Mention convivia to Carole Inglis at Portree on the Isle of Skye, and she would go cross-eyed. Food development manager for the Skye and Lochalsh Enterprise Board, she has helped turn Skye on to Slow Food principles. She has encouraged new forms of local production and the retention locally of fine produce that was once entirely exported. Now Skye is awash with local cheeses, fresh, fragrant herbs, organic salad leaves, heather-reared lamb, oysters, mussels, prawns and crab fresh from the sea, and sauces based on wild mushrooms and malt whisky.
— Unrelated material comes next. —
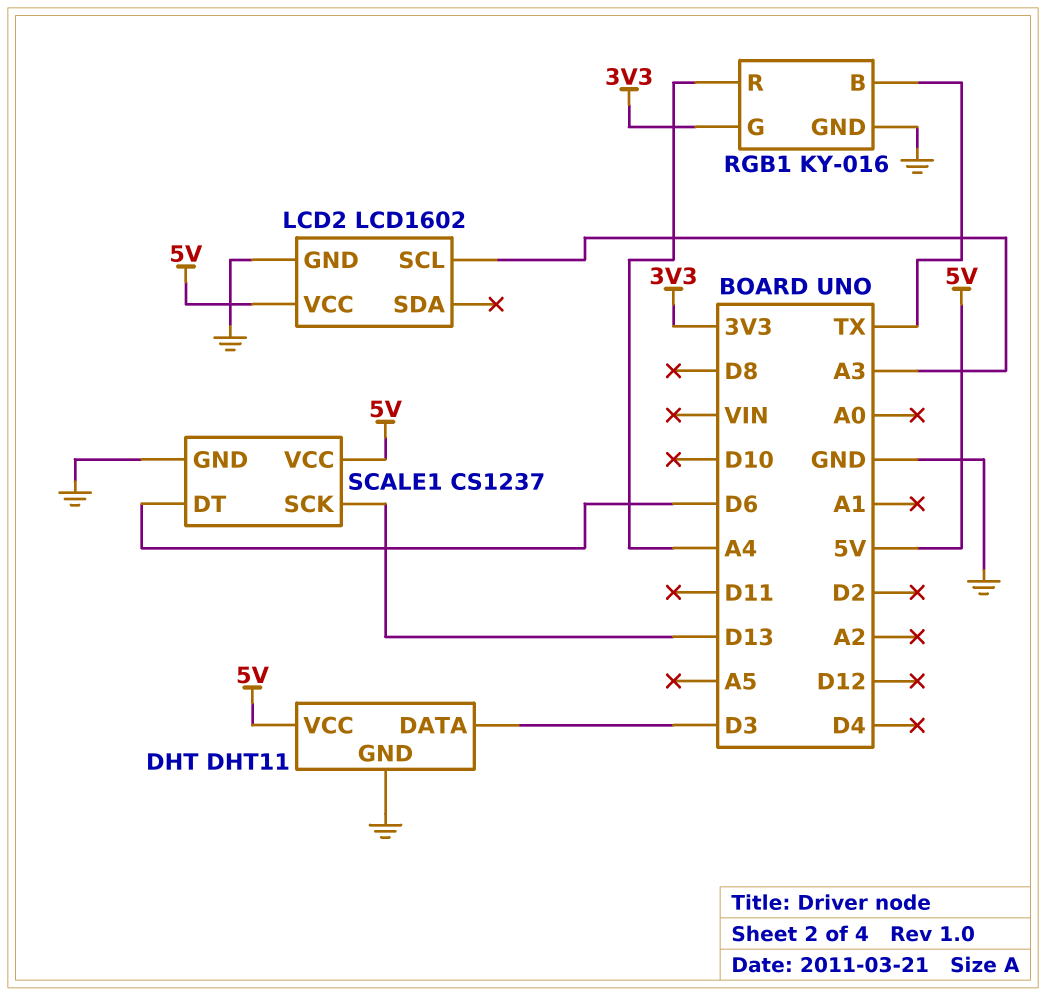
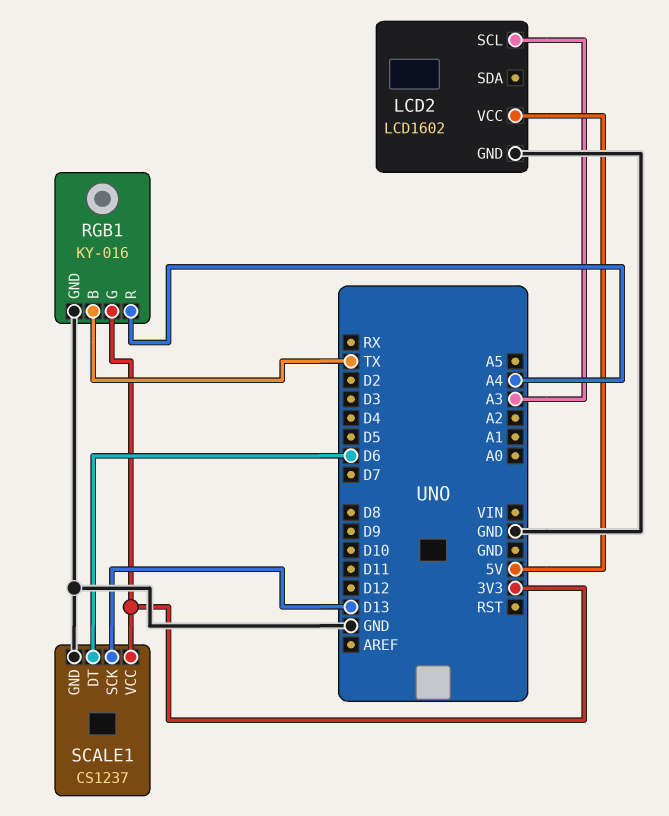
DHT: DHT11 -> none
DHT pin DATA: D3 -> none
DHT pin GND: GND -> none
DHT pin VCC: 5V -> none
SCALE1 pin VCC: 5V -> 3V3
A van provided by Inglis tours the island picking up produce and delivering to local customers.

Brigitte and Kornelius Hagmann, who deserted their insurance jobs in Germany to grow exotic salad produce on Skye, now produce some 280 varieties of organic lettuce, fancy salad leaves, herbs, edible flowers, vegetables and soft fruit on a windy hillside previously classified as unsuitable for growing anything at all. "In the early days, we used to watch lettuces and cabbages fly past our windows before we began planting trees and building walls," says Brigitte.

The Hagmanns' main customer is Shirley Spear at Skye's Three Chimneys Restaurant, arguably the most outstanding restaurant in the Highlands and Islands. "We've been doing Slow Cooking for a long time," says Spear. "Everything is locally produced and Brigitte grows wonderful things for us, such as nasturtiums and marigold petals."

Robin Harper, a Green Party member, is a popular and high profile member of Scotland's devolved Parliament. His major contribution has been to draft an Organics Targets Bill, with all-party support, which will see 20 per cent of Scotland's farms convert to organic production by 2010. The bill will begin going through Parliament in Edinburgh in November. He regrets Lossiemouth's rather slow start in the snail's race for Slow City status. But he has not lost hope. "We might get there yet."